Late summer is a busy time in my neighbourhood. Most of my neighbours make their own tomato sauce, a tradition handed down through the generations. I have “borrowed” many a jar when my pantry was bare.   While I didn’t grow up in an Italian family, I have married into one and thought I should finally learn what all the fuss was about.  I made the suggestion that we all get together and make a huge batch of sauce for everyone on the street to share.  I had no idea the arguments it would create!

I didn’t realize how many different techniques and recipes existed and how attached each person was to their family’s way of preserving.  In one case, the tomatoes are blanched to remove the skin and then preserved.   Another family cooks the tomatoes with the skins, processes them through a tomato squeezer that spits the skins and seeds out one end and the pulp out another.  A third family goes a step further and cooks the squeezed tomato pulp into a completed sauce before preserving them.

Even the processing of the jars varies from boiling them to remove the air to my mother- in- law’s version of simply covering the jars  with a blanket.  How my husband didn’t die of botulism as a child is a mystery.   Each family insists that their version is the correct, most authentic one. And in a way, each family is right.

While each sauce had its own unique flavour and texture the most important thing I learned wasn’t the actual recipe. It was the technique for making the sauce being handed down. The journey was more important than the destination.   I was welcomed as three generations of one family came together and produced 140 jars of sauce in one day.  From the washing of the tomatoes to the boiling of the filled jars in a large oil drum set over a propane stove in their driveway.  Everyone had a job and everyone was happy.  It was  the type of family event that I want my kids to embrace.

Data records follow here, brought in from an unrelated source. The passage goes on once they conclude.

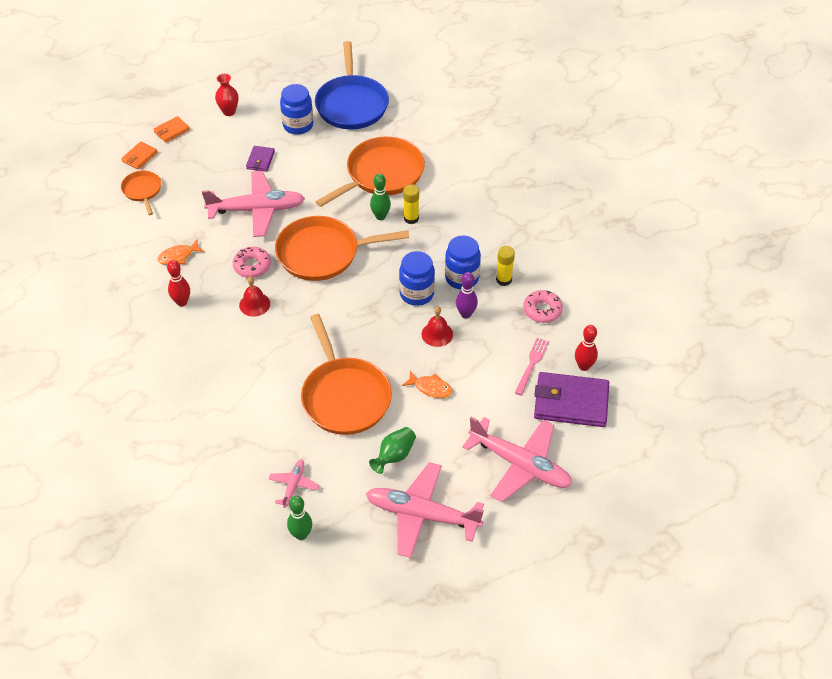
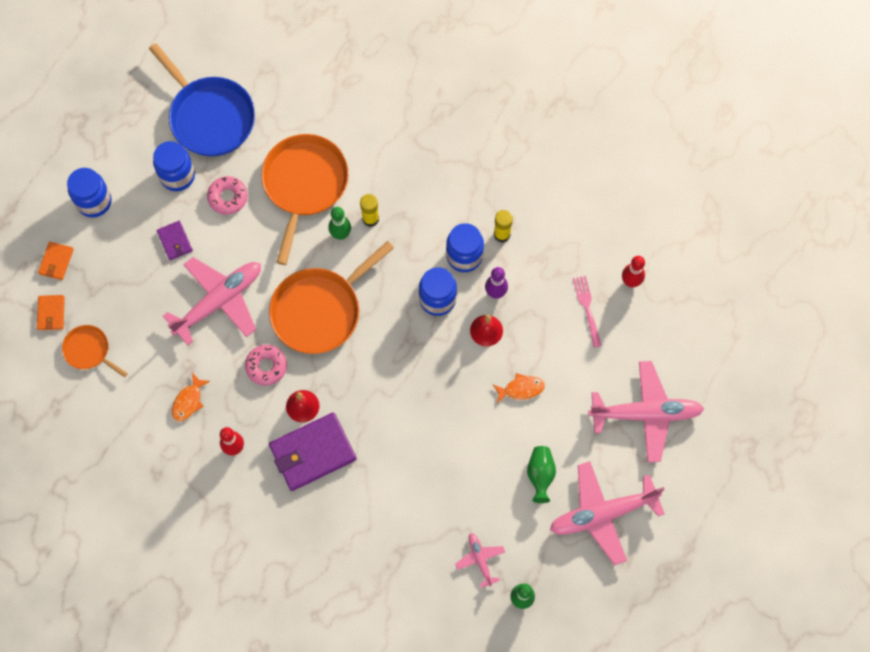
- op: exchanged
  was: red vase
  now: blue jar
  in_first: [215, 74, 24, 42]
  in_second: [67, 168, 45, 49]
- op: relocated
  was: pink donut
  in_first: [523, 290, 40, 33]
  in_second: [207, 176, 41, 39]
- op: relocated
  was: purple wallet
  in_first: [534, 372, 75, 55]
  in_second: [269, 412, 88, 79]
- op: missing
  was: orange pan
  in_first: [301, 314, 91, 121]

 While the community “saucefest” I imagined didn’t materialize and likely never will, I got an indie look at the process and learned what all the fuss was about: really great tasting tomato sauce that will be available all winter long.   Via Italia.

A Simple way to Make Your Own Sauce (For Non-Italians)

Follow this recipe for a quick tomato sauce base.

Equipment Required :  a large pot, 1  very clean Mason jar, food mill.

1 pound (450gr) Roma tomatoes

4 large basil leaves

A pinch of salt

Place the food mill over a large heat proof bowl.  Set aside. Place basil leaves in the bottom of the jar, set aside.

Wash tomatoes thoroughly.  Place the tomatoes and salt in a large pot, and cook over medium heat until they begin to break down and the mixture comes to a boil. Remove from heat.

Working in batches, run the cooked tomatoes through the food mil.  The skins and seeds will remain while the sauce will drip down into the bowl.  Clean the seeds and skins from the food mill before continuing. 

Once all the tomatoes have been processed transfer the warm sauce into the jars and seal with the lid.  Allow to cool completely then refrigerate. Use within 5-7 days in your favourite pasta recipe. (lasagna anyone?)